On the other side, it may not be appropriate to totally exempt buybackfrom dividend tax. It is clear that the company does return a portion of its reserves to the shareholders which otherwise would have attracted dividend tax. A company, particularly an unlisted one, could carry out buybacks systematically over the years to avoid dividend tax. At the same time, one should not lose sight that the shareholder would pay tax on capital gains on sale of shares, if dividend tax is not levied on buybacks. The better course could be to exempt buybacks from dividend tax altogether. If it is feared (or found in practice) that companies are misusing this provision to distributed earnings by buybacks to avoid dividend tax, a provision could be introduced to curb this misuse, as e.g., what exists in the US. However, it should be ensured that such a provision is capable of being used in glaring cases only. Above all, the issue is of certainty of the levy or otherwise of tax.
The recent statements to the press by the CBDT that this controversy should not arise and is merely the product of"fertile minds" merely sidetrack the fact that at least in three court decisions, differing views have been taken over the subject. If the matter is so clear, why not put it as part of law? Minimum alternative tax (MAT) is almost an obsession with the finance ministry and corporates both. More than the capacity of raising revenue, the intention seems to remove the smirks on the face of savvy corporates who through elaborate tax planning, used to get away paying no income-tax. The fact that MAT has achieved a partial success seems to boost the morale of the department. In this background, it would be futile to suggest that MAT be removed altogether. However, one can certainly ask for removal of uncertainty and difficulties.

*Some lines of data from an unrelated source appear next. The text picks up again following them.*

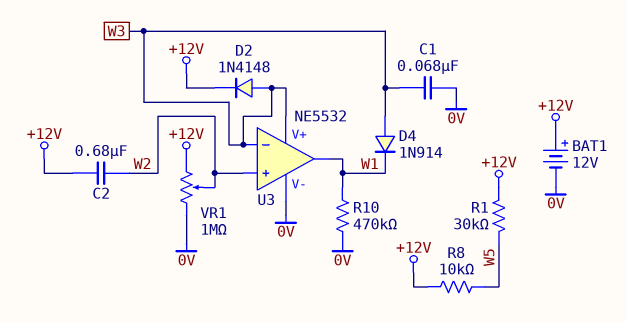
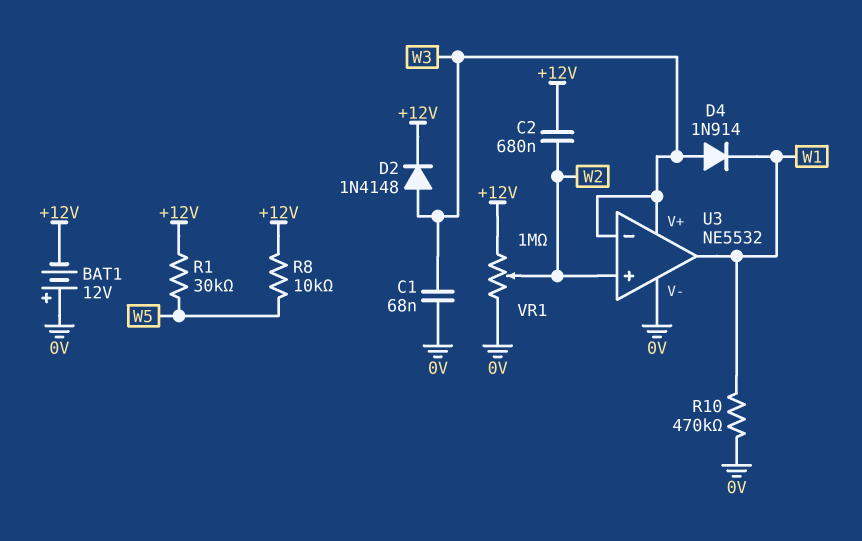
BAT1: 12V (plus +12V, minus 0V) -> 12V (plus 0V, minus +12V)

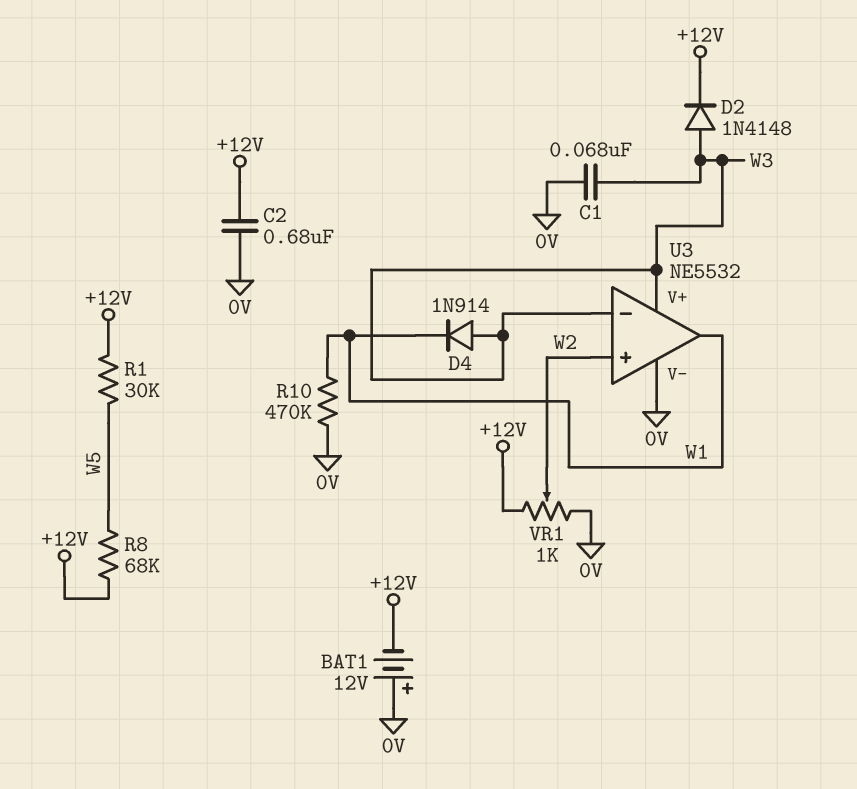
C2: 680nF (+12V, W2) -> 680nF (+12V, 0V)
R8: 10k (+12V, W5) -> 68k (+12V, W5)
VR1: 1M (+12V, 0V, wiper W2) -> 1k (+12V, 0V, wiper W2)

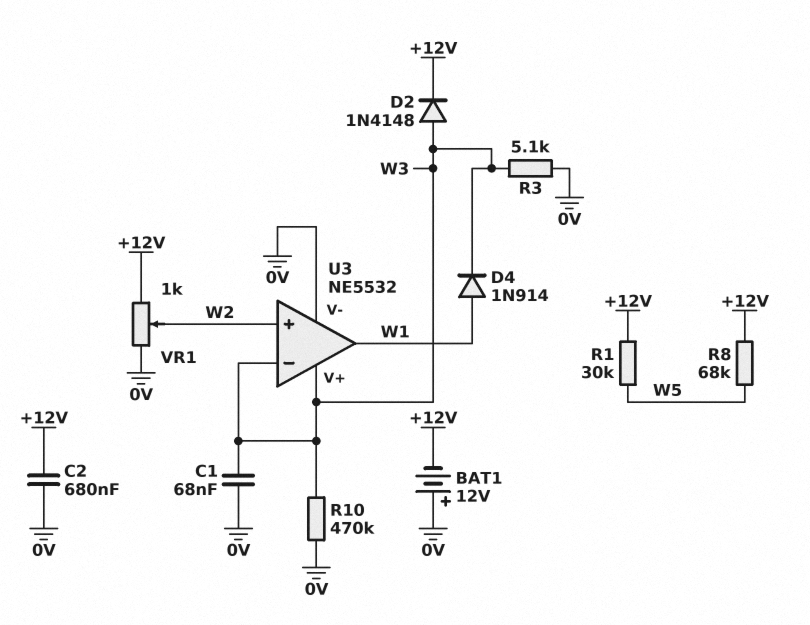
D4: diode 1N914 (A W3, K W1) -> diode 1N914 (A W1, K W3)
R3: none -> 5.1k (0V, W3)
R10: 470k (0V, W1) -> 470k (0V, W3)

Sick companies are treated unfairly under provisions of MAT. It is provided that only for the period from which the company becomes a sick company to the year in which its networth becomes positive that MAT would not apply. In other words, the commencement date is the latest while theexpiry date is the earliest! The commencement date should be appropriately pre-poned to the year in which the net worth becomes zero but it should end not before completion of three years when it becomes positive, to give the company some time to stabilise. Rather than have multiple exemptions for income which is otherwise exempt under other heads, a common provision should provide that all income which is otherwise exempt under any provision of the Act should not be subject to MAT. It is totally inappropriate to permit only that portion of losses of earlier years that is higher than the corresponding accumulated depreciation. In fact, the higher of the two, and not the lower of the two, should be allowed as a deduction for computation of MAT.